The limit current motor is fed from one side only from the stator. Consequently there is no rotating field and the motor does not develop a torque.

Rv = 0

The asynchronous motor is connected directly. The motor develops the maximum possible torque.

With the help of the resistor Rv in a lead it becomes possible to adjust the possible starting torques between zero and the possible maximum value. Impact-free starting becomes possible. As a result of the circuit asymmetry the conduction currents are distributed unequally in the three leads. An effective reduction of starting current is not possible. Current only declines in the strand with the series connected resistor.


Figure 61 - Starting connection by means of series resistors (main circuit)


Starting contactor


Starting resistance

Figure 62 - Starting connection by means of series resistors (control circuit)

K3 Time relay

Circuitry description

Starting ensues via protection K2 and the series resistor R1. Diminish voltage at the stator winding, curtail starting current to ensure smooth starting up. Switching over to network voltage by means of protection K1 without currentless interruption.

Actuating S2 switches on protection K2 and the time relay K2 (initial torque delay). K2 retains itself independently over its closer in the current path two. Following the adjustment spell the K3 closer in the current path switches K1 on whilst K1 switches K2 through its oponer in current path one.

Circuitry of the Kusa circuit

Figure 63 - Kusa circuit 1 (main circuit)

Figure 64 - Kusa circuit 1 (control circuit)

Figure 65 - Kusa circuit 2 (main circuit)

Figure 66 - Kusa circuit 2 (control circuit)

Description of the Kusa circuit

Circuit 1.

By actuating S2 K1 and the time relay K3 are switched on (initial torque delay). K1 is retained independently above its closer in current path 2. Following the adjustment spell the closer of K3 in current path 3 switches on K2 which maintains itself above its closer in current path 4 and switches K3 off by means of its opener in current path 2.

Circuit 2.

By actuating S2 K1 and the time relay K2 (initial torque delay) are switched on. Following the adjustment spell R1 is short-circuited by the closer of the time relay (in Figure 65).

Slip ring motor

Mode of operation

The ends of the rotor winding are attached to the slip rings which gave rise to the designation of this rotor (fig. 67).

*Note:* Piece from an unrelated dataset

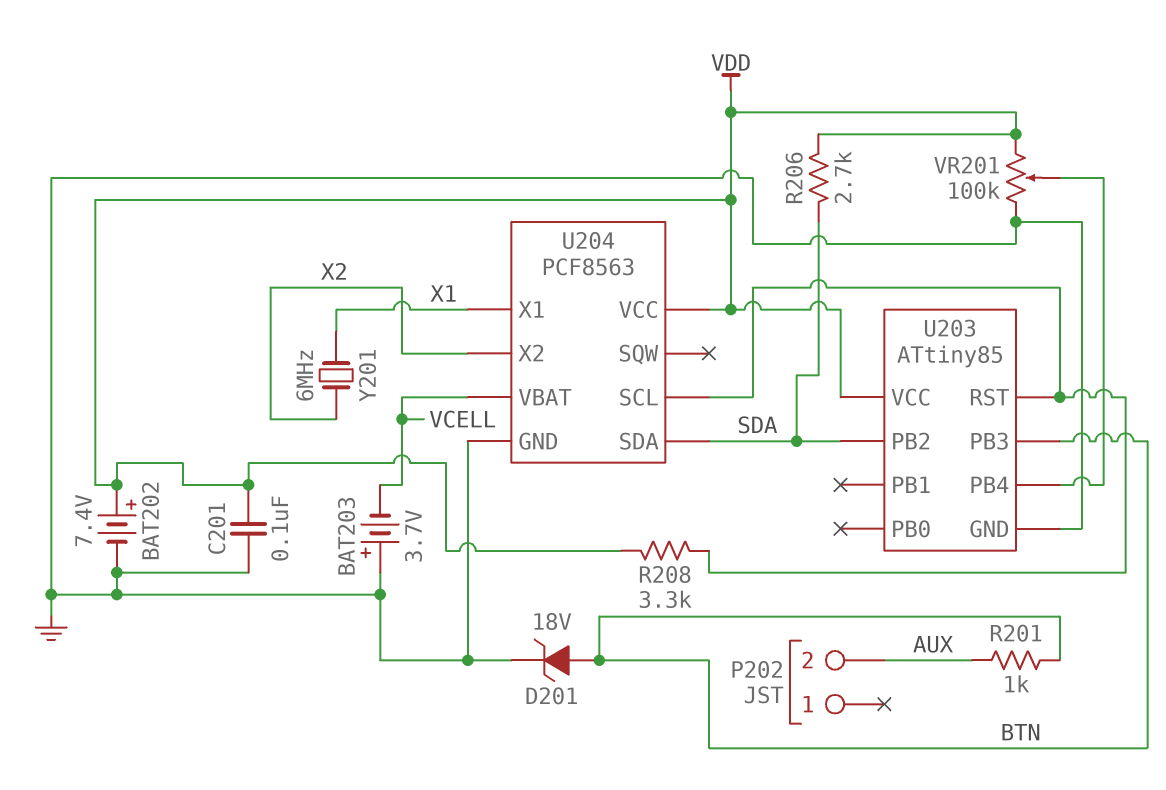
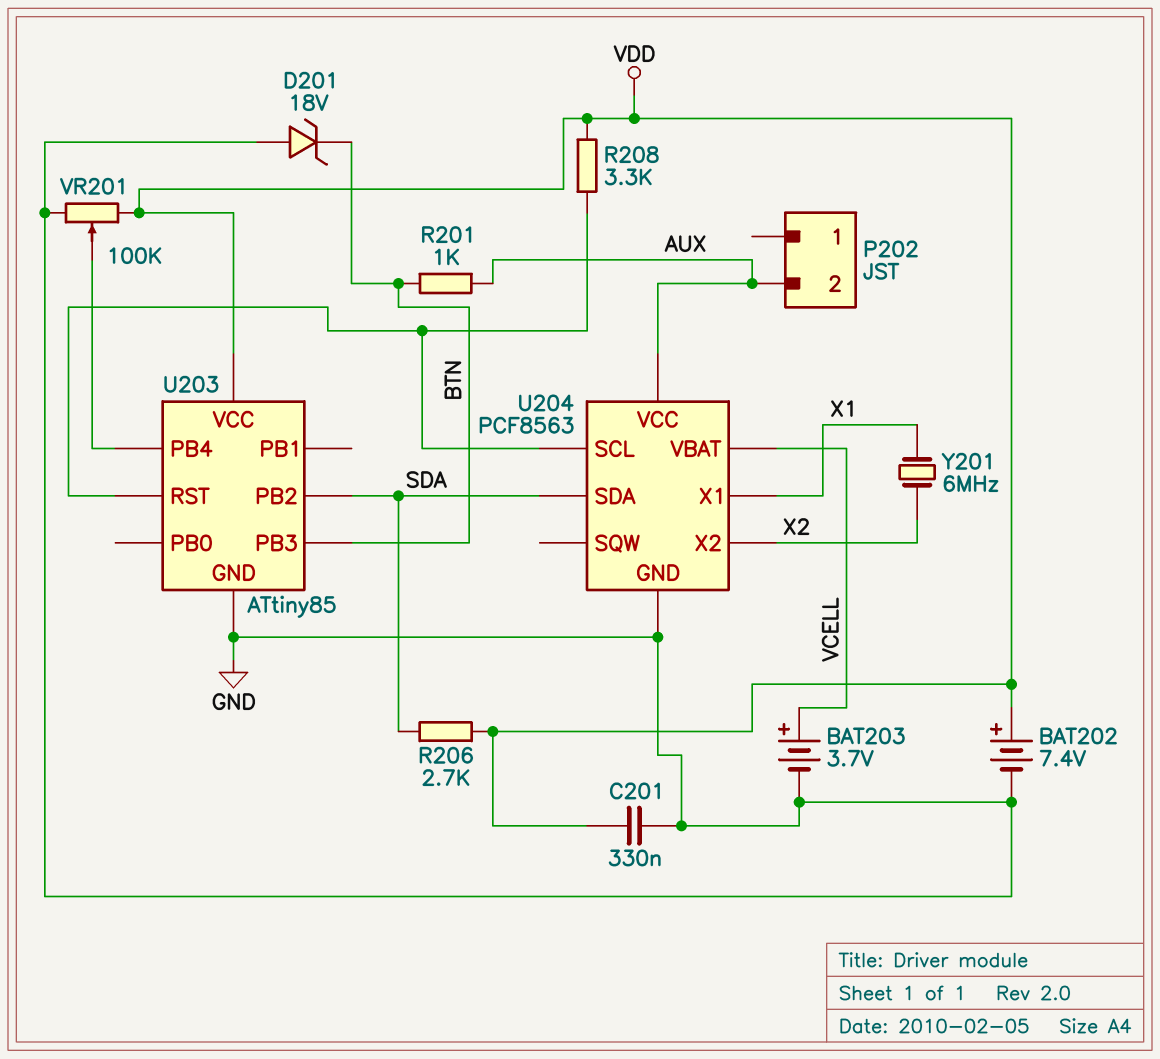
BAT203: 3.7V (plus GND, minus VCELL) -> 3.7V (plus VCELL, minus GND)
C201: 100nF (GND, VDD) -> 330nF (GND, VDD)
D201: zener 18V (A BTN, K GND) -> zener 18V (A GND, K BTN)
U204 pin VCC: VDD -> AUX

The torque and rotor current can be aligned in the desired values during the starting operation with the assistance of the additional resistors which may be switched on via the slip rings of the rotor winding. The internal electrical properties of this motor can be undertaken by switching on the resistors from outside. Starting can thus ensue with substantially less current than in the case of squirrel cage motors whilst the initial torque attains substantial values because of the greater ohmic share in rotor current.

Figure 67 - Slip-ring rotor with rotor starting resistance

1 Rotor starting resistance
K; L; M Connecting terminals

Slip ring motors develop a pronounced initial torque notwithstanding minimal current take-up. They can start up under load.

Slip ring motors are suitable for long and repetitive operating spells.

Switching on rotor starting resistors ensures that current heat losses through greater resistance generally arise outside the motor and, consequently, the motor is not excessively heated up. The starting resistors dissipate heat quickly.

By and large the starter comprises a fixed resistor with several resistance steps which are progressively switched off during the starting operation.


Figure 68 - Automatic starting connection for the slip-ring motor (main circuit)

Figure 69 - Automatic starting connection for the slip-ring motor (control current)

Circuitry description

Figure 68/69 features an automatic starting circuit for ring motors. The starting resistors are switched off by protectors with turn-on delayed closers in three stages.